This means that we, as the people of God, the church, come to the present reality of  now, seeking to address issues that stifle the love of Jesus Christ, we seek to grow in our faith and live our lives fully as disciples of Jesus Christ – and in that we must take up our cross and follow Jesus, the one we call the Messiah, the son of the living God.  We seek to Serve the world – affirming that all, including the marginalized, are intricately created by the creator, no matter what society might declare – in this we take up our cross and follow Christ. And we seek to share the love of Jesus – which may often cause us to take up our cross and follow Christ.

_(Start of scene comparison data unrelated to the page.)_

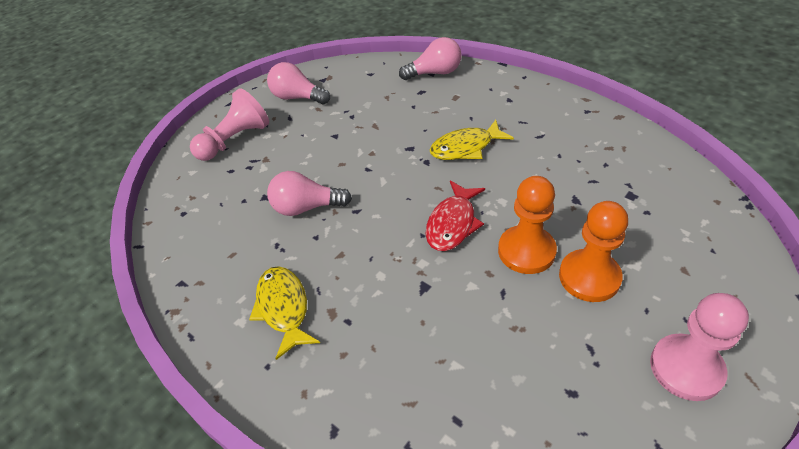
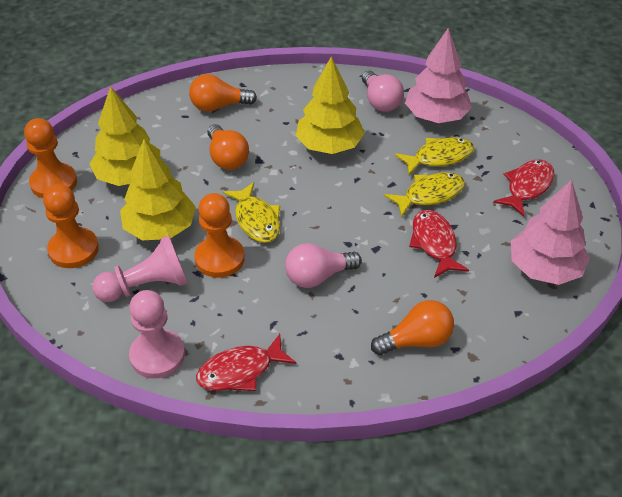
orange light bulb: 0 -> 3
orange pawn: 2 -> 3
pink light bulb: 3 -> 2
pink tree: 0 -> 2
red fish: 1 -> 3
yellow fish: 2 -> 3
yellow tree: 0 -> 3

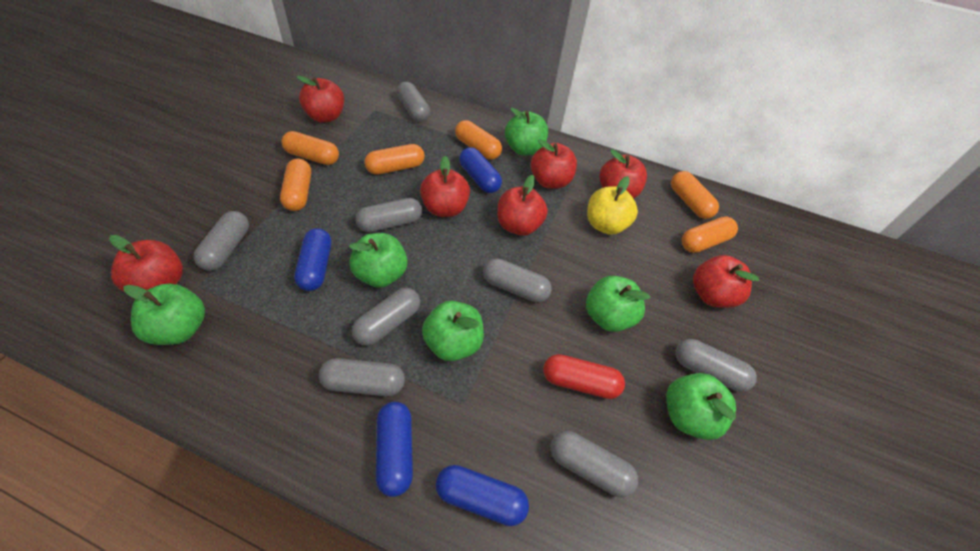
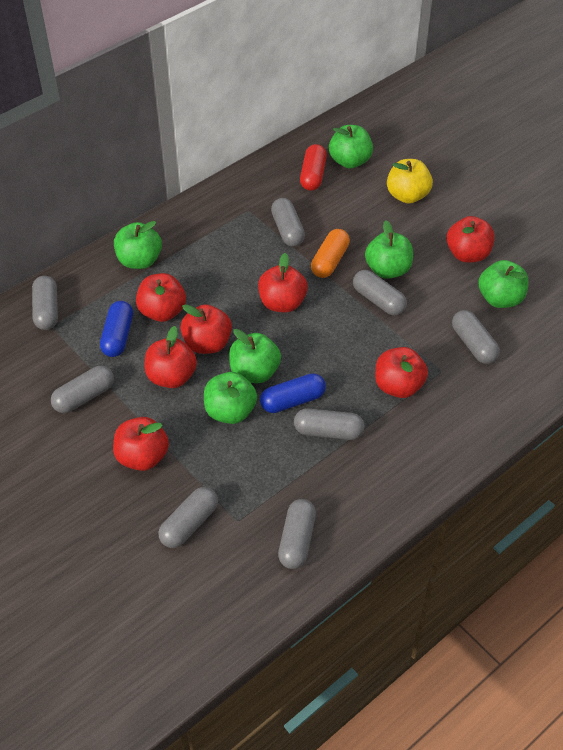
blue capsule: 4 -> 2
orange capsule: 6 -> 1

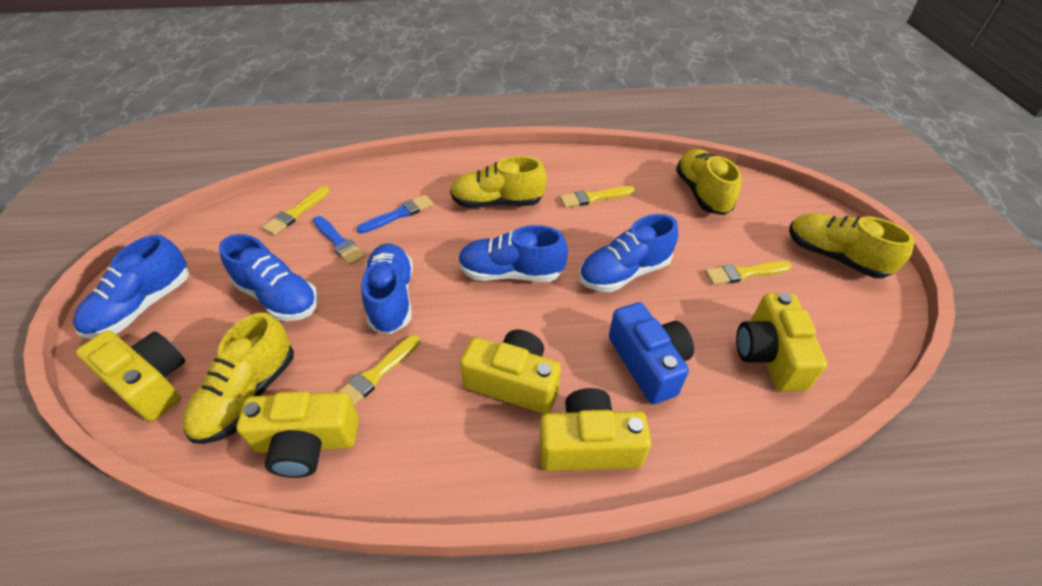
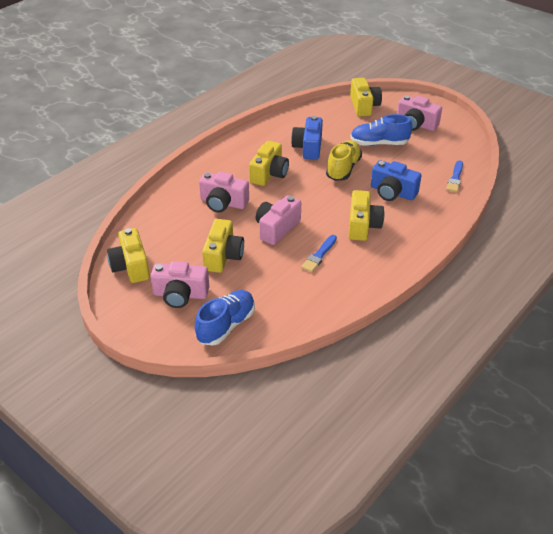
blue camera: 1 -> 2
blue shoe: 5 -> 2
pink camera: 0 -> 4
yellow brush: 4 -> 0
yellow shoe: 4 -> 1

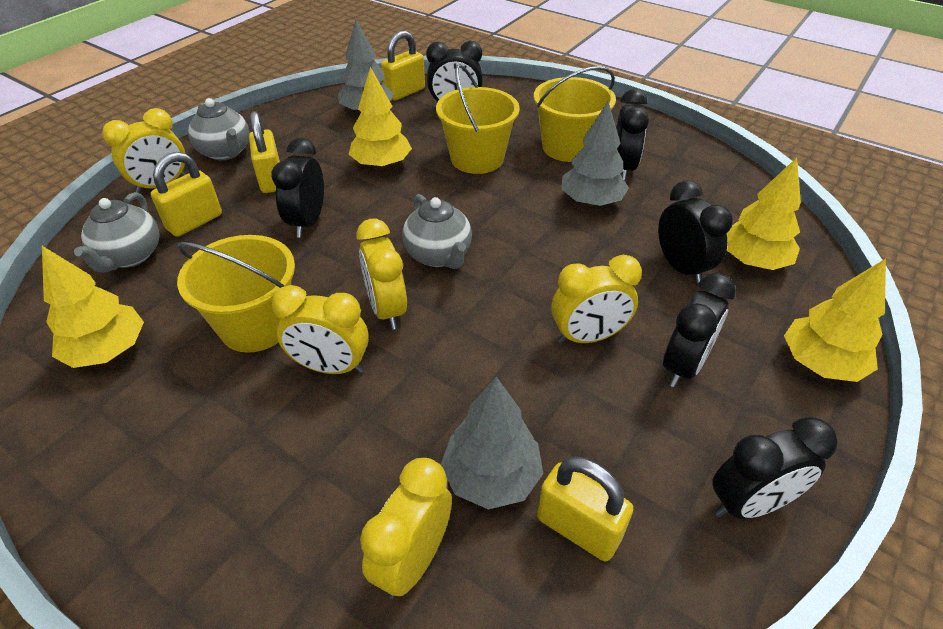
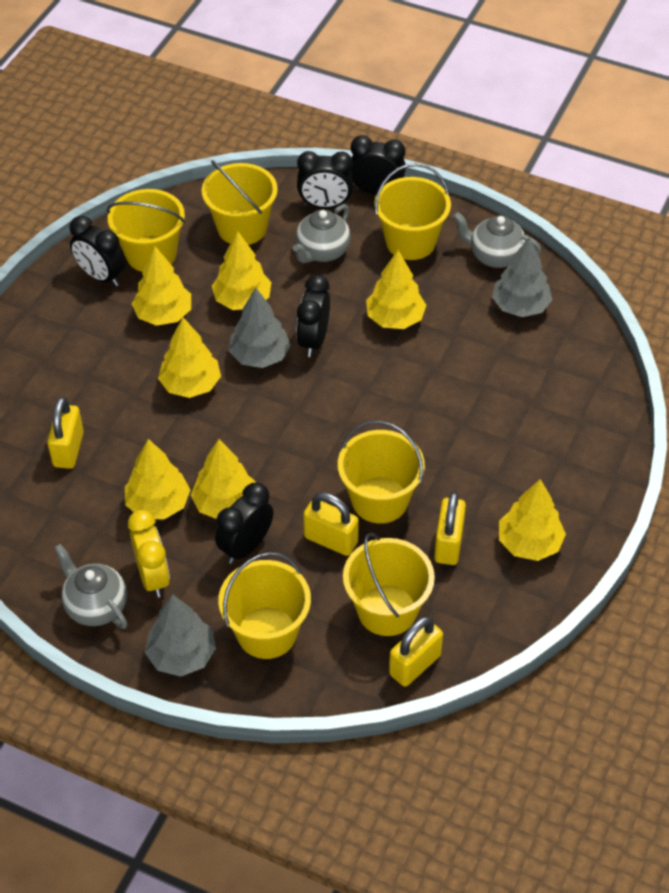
black clock: 6 -> 5
yellow bucket: 3 -> 6
yellow clock: 5 -> 1
yellow tree: 4 -> 7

So we stand here asking the same question we asked last week.  Who do we say that Jesus is? He is the Messiah, the Son of the living God, but that means that we are to make Jesus Lord over our lives and let him direct our paths as individuals and as a church.  And in his directive, he tells us to take up our cross and follow him.  In the face of racism and all forms of oppression – we take up our cross and follow Jesus – by extending the love of Jesus that tears down these structural walls of repression. In the midst of poverty and shame – we take up our cross and follow Jesus – by acknowledging humanity and giving someone the clothes off our back and the feeding their hunger.  In the midst of societal division – we take up our cross and follow Christ – by establishing the unity of the Body of Christ.  In the midst of civil unrest – we take up our cross and follow Christ – by offering God’s peace, love, and justice. Who do we say that Jesus is? He is the Messiah, the son of the LIVING God, and in that, we must take up our cross and follow him. Amen.